Mas se Moscou chorava, Berlim não sorria. Veio 1933, a democracia de Weimar foi derrubada por Hitler. Os arquivos do SPD se salvaram por acaso: os social-democratas, desafiando a Gestapo, os levaram a amigos acadêmicos holandeses. "Quem sabe por que, mas, anos mais tarde – narra Hubmann –, na Holanda ocupada, a Gestapo e a polícia colaboracionista jamais pensaram em vasculhar os porões da academia de Amsterdã, jamais descobriram o que de bom grado destruiriam".
Veio 1945, a derrota do Eixo e a Guerra Fria com a Alemanha dividida. A URSS e a República Democrática da Alemanha (RDA) retomaram o trabalho de edição completa depois da morte de Stalin, mas Brezhnev o impediu: muitos manuscritos críticos, muitas ideias perigosas de convite à dúvida.

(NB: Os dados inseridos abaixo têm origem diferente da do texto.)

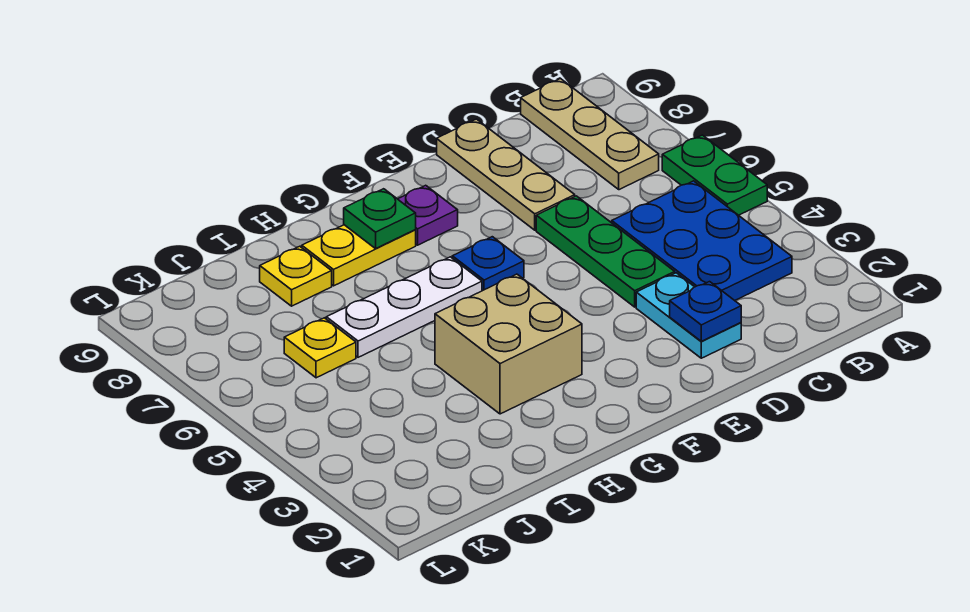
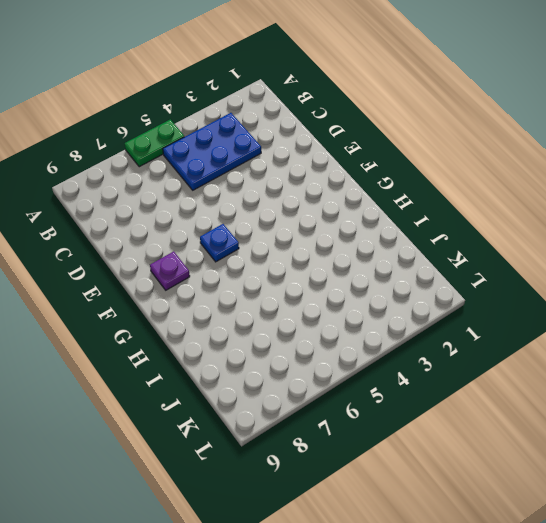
none -> tan plate B7:B9 level 1
none -> cyan plate D2:D3 level 1
none -> green plate D4:D6 level 1

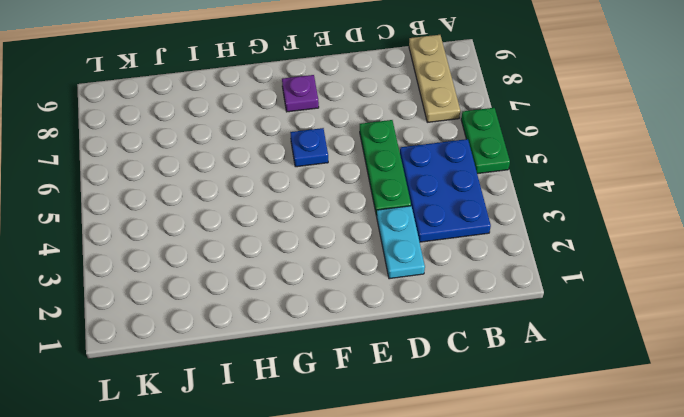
none -> tan plate D7:D9 level 1
none -> tan brick G3:H4 level 1
none -> white plate G6:I6 level 1

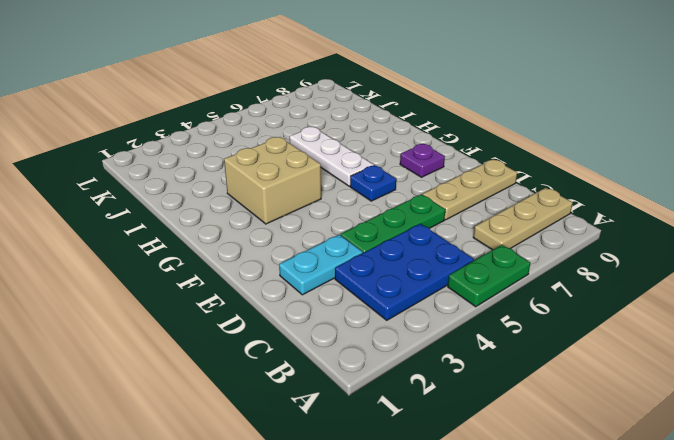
none -> yellow plate G8:H8 level 1
none -> yellow plate I8 level 1
none -> yellow plate J6 level 1

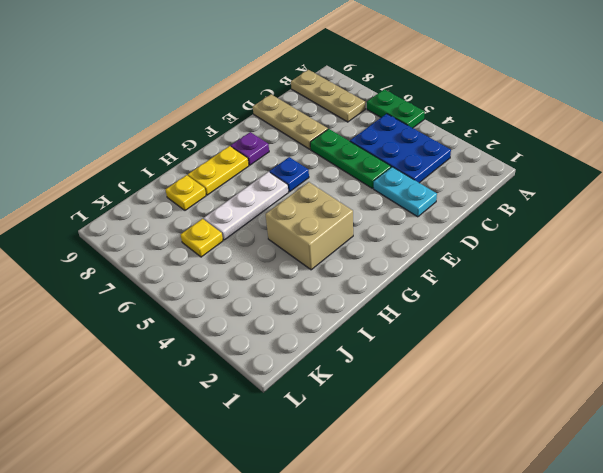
none -> blue plate D2 level 2
none -> green plate G8 level 2

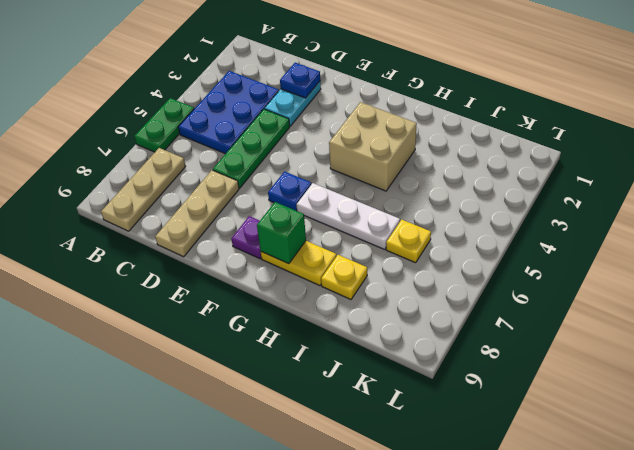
green brick G8 level 2 -> green plate G8 level 2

O trabalho ficou congelado até o 1989 da queda do Muro de Berlim. "E, embora possa parecer estranho", observam os professores da Jaegerstrasse, "se trabalhamos livremente e com rigor científico no Mega, também devemos isso a Helmut Kohl, certamente insuspeito de simpatias marxistas. O chanceler da reunificação, que amava história, decidiu que, talvez ocultamente, a pesquisa sobre essas toneladas de manuscritos que a RDA havia trancado no porão deveria ser retomada na Alemanha unificada".
Passaram-se mais de 20 anos desde aquela enésima reviravolta em que os manuscritos amarelados dos dois barbudos conseguiram sobreviver. Agora, o trabalho continua, dividido entre Berlim, Amsterdã e Moscou. Com o crescente interesse dos preparadíssimos cientistas oficiais chineses, que talvez procuram neles por novas ideias para a futura primeira potência mundial. Eles também descobrem um outro Marx. O homem que, perseguido por quase toda a Europa, ganhava a vida como correspondente do New York Daily Tribune.

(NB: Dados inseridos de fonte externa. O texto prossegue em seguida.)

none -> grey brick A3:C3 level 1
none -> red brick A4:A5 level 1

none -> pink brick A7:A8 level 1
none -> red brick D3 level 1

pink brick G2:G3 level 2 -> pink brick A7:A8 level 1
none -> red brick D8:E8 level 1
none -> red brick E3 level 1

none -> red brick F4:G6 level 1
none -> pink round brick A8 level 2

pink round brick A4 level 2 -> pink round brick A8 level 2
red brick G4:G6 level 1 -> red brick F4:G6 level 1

Revejamos essas páginas: ele narrava como um grande enviado os abalos políticos e sociais ou as crises econômicas da Europa de então, até mesmo os primeiros movimentos operários na Itália ou na Espanha. Não havia as comunicações modernas: Marx e Engels enviavam os artigos para Nova York por navio, tinham que escrevê-los pensando para que não envelhecessem. Jenny Marx, a amada esposa, mantinha a contabilidade de cada expedição. Ela também começou a conservar os mais curiosos e incríveis escritos do marido ancião. Karl tinha renunciado à política, anotava a sua confiança no livre debate e no confronto de ideias e de forças políticas. E começou a estudar as ciências: eis os apontamentos e rabiscos perfeitos sobre a geologia, sobre a física, sobre os primeiros passos da ciência nuclear.

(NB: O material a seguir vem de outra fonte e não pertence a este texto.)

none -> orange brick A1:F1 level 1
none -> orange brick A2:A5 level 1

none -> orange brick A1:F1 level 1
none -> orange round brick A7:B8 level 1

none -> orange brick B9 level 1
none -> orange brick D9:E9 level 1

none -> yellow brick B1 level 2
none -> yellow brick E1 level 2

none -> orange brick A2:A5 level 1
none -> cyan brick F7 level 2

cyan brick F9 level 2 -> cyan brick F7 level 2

E eis, por fim mas não por último, a descoberta mais fascinante, talvez. Marx e Engels, na Europa do capitalismo sem Internet nem jatinhos, criaram uma rede de troca de correspondência internacional. Com líderes operários, com políticos, com cientistas, pessoas de todas as correntes de pensamento ou de tendência: a seu modo, dizem satisfeitos os acadêmicos da Jaegerstrasse, essa foi a primeira rede social. Funcionou durante anos.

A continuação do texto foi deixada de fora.